Der Unterschied ist, dass Hunde-Erziehung ohne Leckerchen die Basis einer vertrauensvollen Bindung ist, die auf gegenseitigem Verständnis beruht.
Würde ich meinen Hund mit Futter belohnen, z. B. wenn ich ihn zu mir rufe, so ist dieser, wenn er zu mir gelaufen kommt, in Futter-Erwartung. Als erstes schaut er in Richtung Tasche, um zu checken, was es gibt. Ist die Belohnung wertvoll, wird er sehr wahrscheinlich seine Umwelt ausblenden und sich voll auf das zu erwartende Ereignis konzentrieren. Er bekäme dann, trotz seiner auffordernden Haltung, seine Belohnung und darf sich sodann wieder entfernen.
Wichtig für meinen Hund ist hier die Qualität der Belohnung. Im Grunde muss ich als Hundehalter nicht viel mehr tun, als durch andauernde Futtergabe meinen Hund davon überzeugen, dass er für ein erwartetes Verhalten, sich etwas Leckeres abholen kann. Jedoch ist es so, dass er eine Leistung erbringen muss, bevor er die Belohnung erhält. Mein Hund erbringt die Leistung jedoch nur, wenn es sich für ihn lohnt, die Qualität der Belohnung hoch genug ist. Befindet sich für meinen Hund eine noch reizvollerer Quelle als Alternative, wie z.B. ein anderer Artgenosse, so wird sich mein Hund dieser nähern und nicht meinem Lockruf Folge leisten. Das Ergebnis ist, dass mein Hund nicht nur die Qualität sondern auch die Anzahl der Belohnungen bestimmt. Für meinen Hund bedeutet dies, dass ich als Halter meinem Hund hörig bin, da er mir indirekt das Belohnungssystem diktiert.
Hunde-Erziehung ohne Leckerchen ist wichtig für eine innige Bindung!
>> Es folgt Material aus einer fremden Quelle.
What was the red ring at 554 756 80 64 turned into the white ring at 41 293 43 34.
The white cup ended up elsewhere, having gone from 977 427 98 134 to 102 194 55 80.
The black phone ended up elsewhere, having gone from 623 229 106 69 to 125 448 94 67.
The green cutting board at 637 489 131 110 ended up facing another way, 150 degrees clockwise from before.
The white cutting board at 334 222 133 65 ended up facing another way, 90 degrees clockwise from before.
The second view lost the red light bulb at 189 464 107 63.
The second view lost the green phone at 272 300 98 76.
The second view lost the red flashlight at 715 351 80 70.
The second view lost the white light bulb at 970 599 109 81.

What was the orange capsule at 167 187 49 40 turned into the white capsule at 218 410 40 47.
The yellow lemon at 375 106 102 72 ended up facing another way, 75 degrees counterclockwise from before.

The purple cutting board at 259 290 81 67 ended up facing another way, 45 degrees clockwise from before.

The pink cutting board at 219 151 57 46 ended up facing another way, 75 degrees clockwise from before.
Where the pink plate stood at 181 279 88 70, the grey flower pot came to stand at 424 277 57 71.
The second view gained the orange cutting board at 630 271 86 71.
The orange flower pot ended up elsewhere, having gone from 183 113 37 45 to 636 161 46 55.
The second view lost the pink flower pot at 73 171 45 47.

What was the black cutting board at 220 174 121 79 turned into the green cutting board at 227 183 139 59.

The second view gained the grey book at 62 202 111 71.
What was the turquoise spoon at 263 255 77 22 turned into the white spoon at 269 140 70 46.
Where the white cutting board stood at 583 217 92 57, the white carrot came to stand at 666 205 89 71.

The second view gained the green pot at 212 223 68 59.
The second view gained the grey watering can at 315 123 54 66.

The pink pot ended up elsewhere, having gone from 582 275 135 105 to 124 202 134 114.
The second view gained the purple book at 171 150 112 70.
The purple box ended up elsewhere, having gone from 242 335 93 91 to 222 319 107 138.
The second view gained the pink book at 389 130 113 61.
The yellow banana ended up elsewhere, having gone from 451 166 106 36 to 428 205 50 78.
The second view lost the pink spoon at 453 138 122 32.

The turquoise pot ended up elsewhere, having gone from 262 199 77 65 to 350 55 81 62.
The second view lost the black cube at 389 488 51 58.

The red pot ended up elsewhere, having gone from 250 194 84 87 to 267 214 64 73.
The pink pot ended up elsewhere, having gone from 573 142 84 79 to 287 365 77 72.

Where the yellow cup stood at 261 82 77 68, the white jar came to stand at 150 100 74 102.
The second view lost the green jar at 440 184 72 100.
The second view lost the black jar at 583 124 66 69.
Bei der Futterbelohnung ist der Focus allein auf das Futter gerichtet. Hiernach findet keinerlei Gemeinsamkeit, oder auch Interaktion genannt, zwischen mir und meinem Hund statt. Diese Gemeinsamkeit ist jedoch Voraussetzung, damit mein Hund erlernen kann, dass ich die Regeln festlege und auf derer Einhaltung konsequent achte. Das Vertrauen in meinen Hund fehlt, da ich weiß, dass mein Hund nicht zu mir, sondern zu meinem Leckerchen kommt. Auch der Hund hat kein Vertrauen in meine Person, da er mittels Futtergabe manipuliert wird. Wenn ein ranghoher Hund mittels Futter, oder auch mit anderen Ressourcen, um seine Rang-Stellung agiert, dann so:
Demonstrativ ausgelegtes Futter (oder eine andere Ressource) ist ein Tabu für rangniedrigere Hunde. Dabei wird der ranghohe Hund seine Beute im Blickfeld behalten und es konstant als sein Eigentum beanspruchen. Souveränität wird unter Hunden eben nicht durch ständige Ressourcenverteilung sondern durch Ressourcenbesitz bestimmt. Bei der Futterbelohnung verteilt der Hundebesitzer nicht nur wichtige Ressourcen, man reicht seinem Hund die menschliche „Pfote“. Pföteln ist in der Hundesprache eine unterwürfige Geste.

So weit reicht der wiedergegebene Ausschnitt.